Лучше так: вспомните лучше свои худшие кошмары, свои самые безумные страхи, свои детские ужасы.

Мы все равно еще бесконечно далеки от того, что чувствует человек, стоящий на карнизе, от того смертного ужаса, который заползает ему под одежду погожим майским, а может, ноябрьским, а может, непогожим, ветреным или снежным деньком.

Владимир еле сдерживался, чтобы не сорваться, нервно топая ногой.
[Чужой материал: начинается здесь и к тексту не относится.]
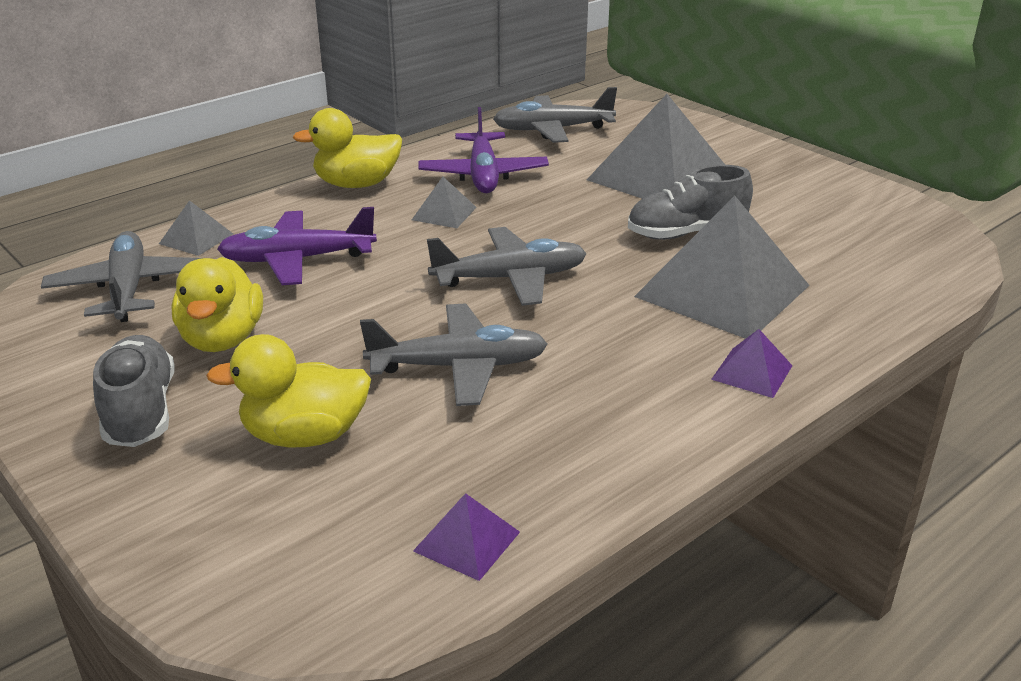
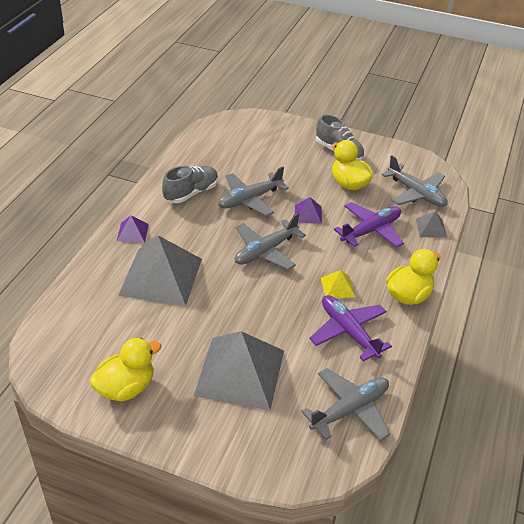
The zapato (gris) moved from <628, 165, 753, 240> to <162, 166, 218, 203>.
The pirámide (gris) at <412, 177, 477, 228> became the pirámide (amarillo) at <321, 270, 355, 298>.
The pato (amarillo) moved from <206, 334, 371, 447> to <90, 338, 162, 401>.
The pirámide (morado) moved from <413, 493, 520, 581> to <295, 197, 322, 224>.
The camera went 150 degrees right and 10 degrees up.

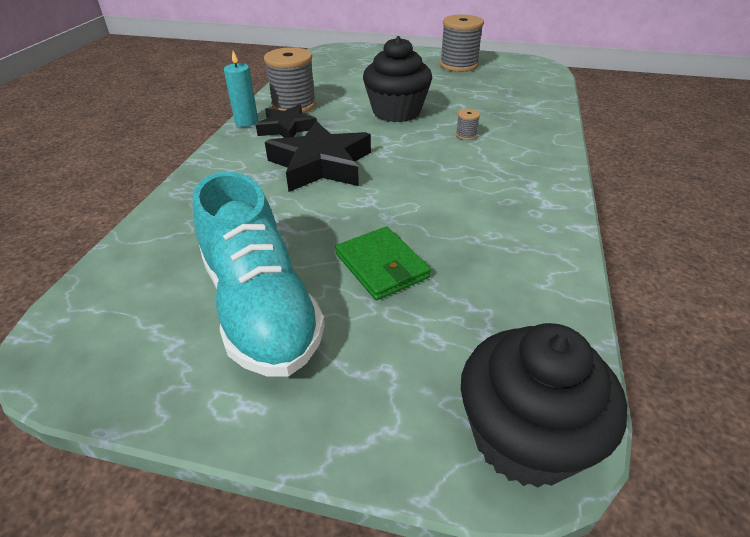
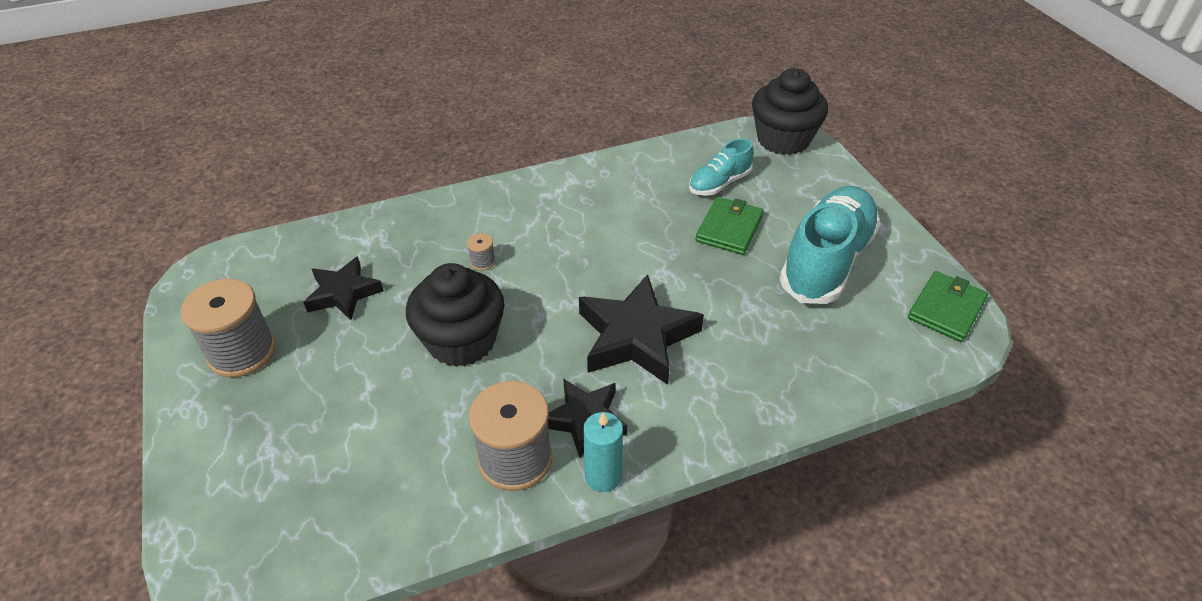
The zapato (turquesa) at <689, 138, 754, 196> appeared.
The estrella (negro) at <303, 256, 384, 320> appeared.
The cartera (verde) at <908, 271, 988, 342> appeared.
The camera went 125 degrees left and 5 degrees up.

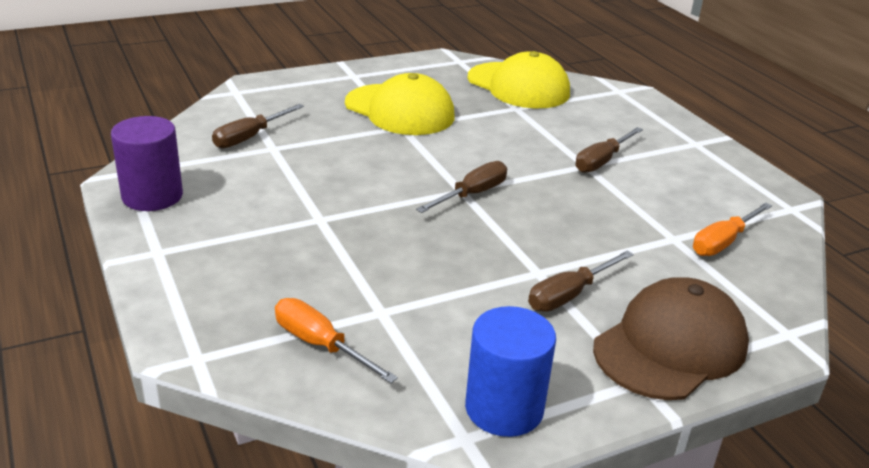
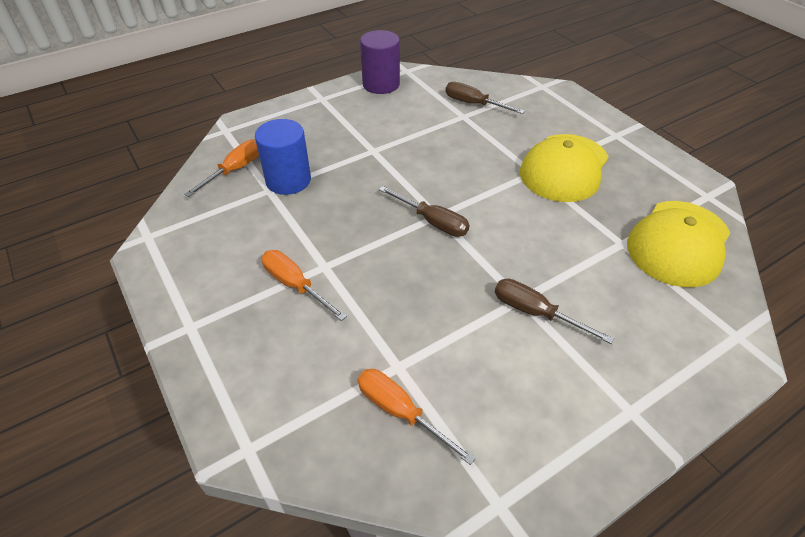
The destornillador (marrón) at <528, 250, 634, 312> became the destornillador (naranja) at <262, 250, 347, 321>.
The gorra (marrón) at <593, 277, 749, 400> disappeared.
The cilindro (azul) moved from <465, 306, 556, 437> to <255, 119, 311, 195>.
The camera went 85 degrees right and 15 degrees up.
Я был неподвижен, глух и почти так же бледен, как он. Наверное, я покачнулся несколько раз, и это было опасно, потому что Владимир вдруг заголосил, как малый ребенок.

В этот самый момент я и упал.

На крышу, я имею в виду.

На крышу спортивного зала, само собой разумеется.

Иначе я был бы уже мертв. Здание было слишком высоким. Так, наверное, было бы даже лучше. Но угол падения не выбирают.

Это зияющая пустота моей жизни ударила меня кулаком в сердце. Это от этого удара у меня закружилась голова, и я погиб. Не от той настоящей пропасти, глубина которой равнялась высоте здания, не от той реальной пустоты, что зияла у меня по правую руку. Это тот, другой, вы понимаете, о ком я говорю. Мы претендуем на то, что знаем его как облупленного. Этого прелестного предателя, который перепахивает нам содержимое черепа, чтобы подсадить туда… да нет, так ничего, к слову пришлось.

Мародер человеческих чувств.

Вор-карманник, настигающий в момент растерянности.

С тех самых пор я могу жить только в горизонтальном положении. Ни в каком другом.

У меня опять кружится голова.

Суровая штука это головокружение. В моем тогдашнем положении особенно.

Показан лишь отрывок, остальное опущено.